Collective astrometric measurements of J1036 B and C.

The AstraLux campaign monitored the orbit of J1036ABC for almost a decade using the Lucky Imaging technique. By relying on serendipitous short exposures, the observations become nearly diffraction-limited rather than limited by the seeing. Probing the orbital elements of the system yields an opportunity to estimate the dynamical mass of each individual component of the system. During the orbital monitoring of J1036, the companion components B and C have completed a full orbital cycle thus making it possible to constrain the orbital period very well. The orbit of BC around A on the other hand is not yet fully known, but is likely to be on the order of a couple of centuries.

New relative astrometric measurements of J1036 by the AstraLux Multiplicity Survey are presented in this paper, which we combine with older measurements from both the survey and other literature in order to derive estimates for the orbital parameters of the system. We also discuss how the results compare theoretical models and note that the system is not well represented by the current stellar evolutionary track models.

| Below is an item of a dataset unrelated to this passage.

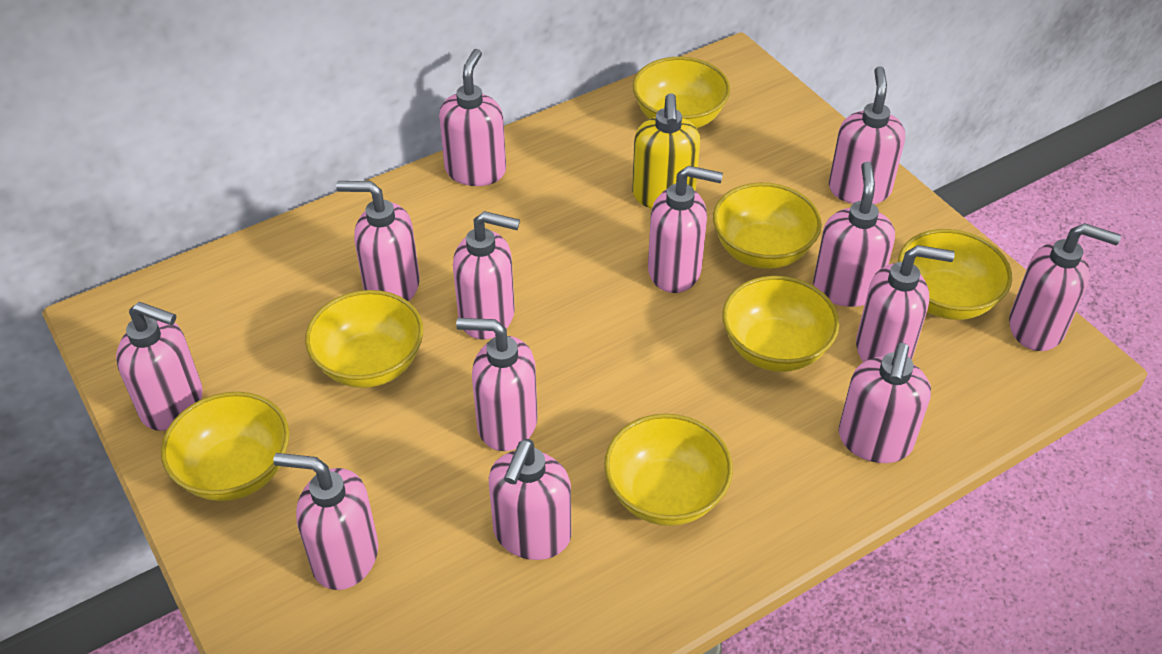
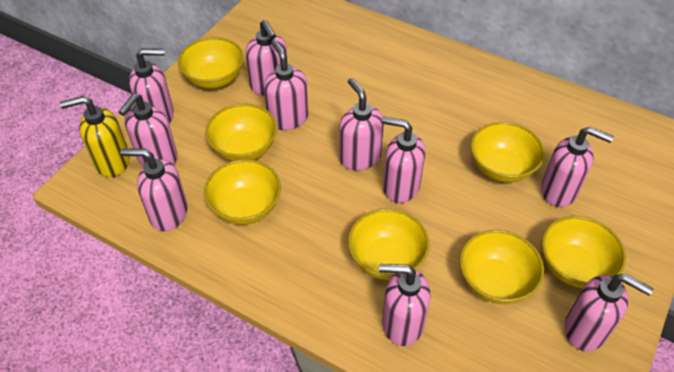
pink soap dispenser: 13 -> 10

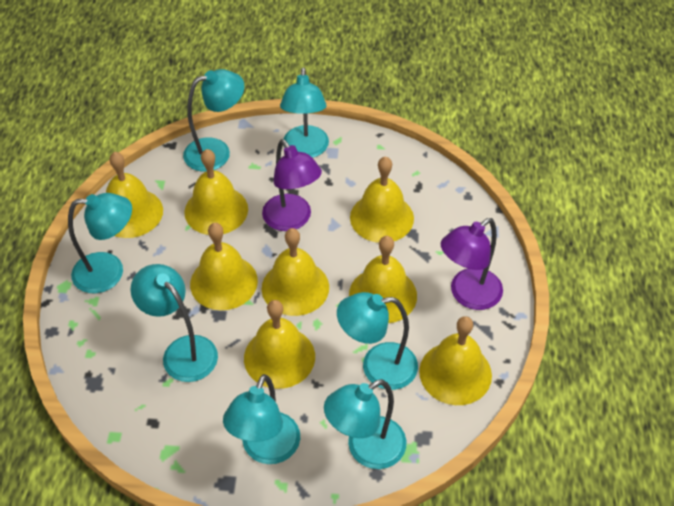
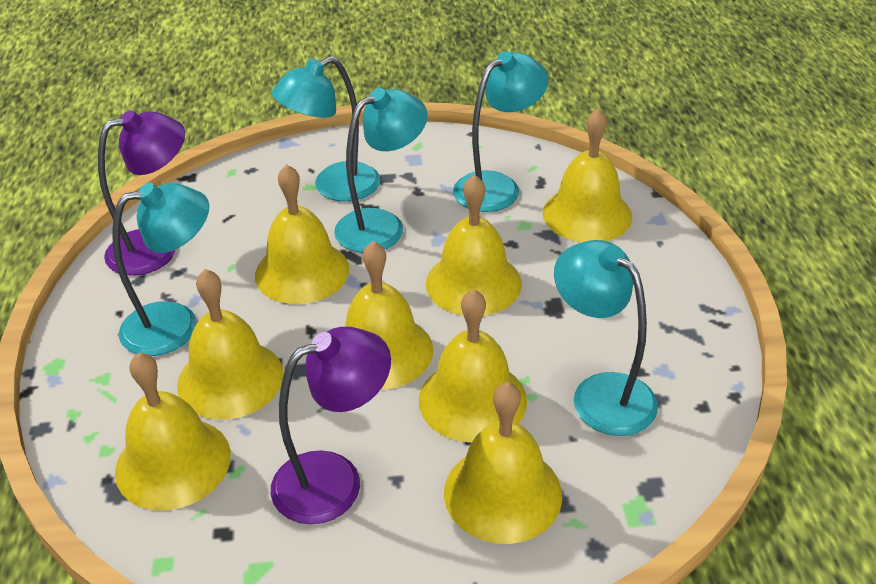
turquoise lamp: 7 -> 5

2. Observations and data reduction

Observations collected for this work span roughly a decade, primarily based on exposures with the AstraLux1 Norte camera (Hormuth et al. 2008) on the 2.2 m telescope at Calar Alto in Spain, along with the AstraLux Sur camera (Hippler et al. 2009) on the European Southern Observatory (ESO)/New Technology Telescope (NTT) 3.5 m telescope at La Silla in Chile. We obtain one of the epochs in this study from Daemgen et al. (2007)2, where the Gemini North/Altair natural guide star adaptive optics were used. A more detailed description of the individual astrometry measurements is presented in Table 1.

thumbnail Fig. 1

Reduced z-filter image of 2MASS J10364483+1521394 obtained with AstraLux Norte at Calar Alto, Spain, in November 2008. The separation between A and B is roughly 1′′, and the separation between B and C is ~150 mas (cf. Table 1). The orientation in the image is north up and east to the left.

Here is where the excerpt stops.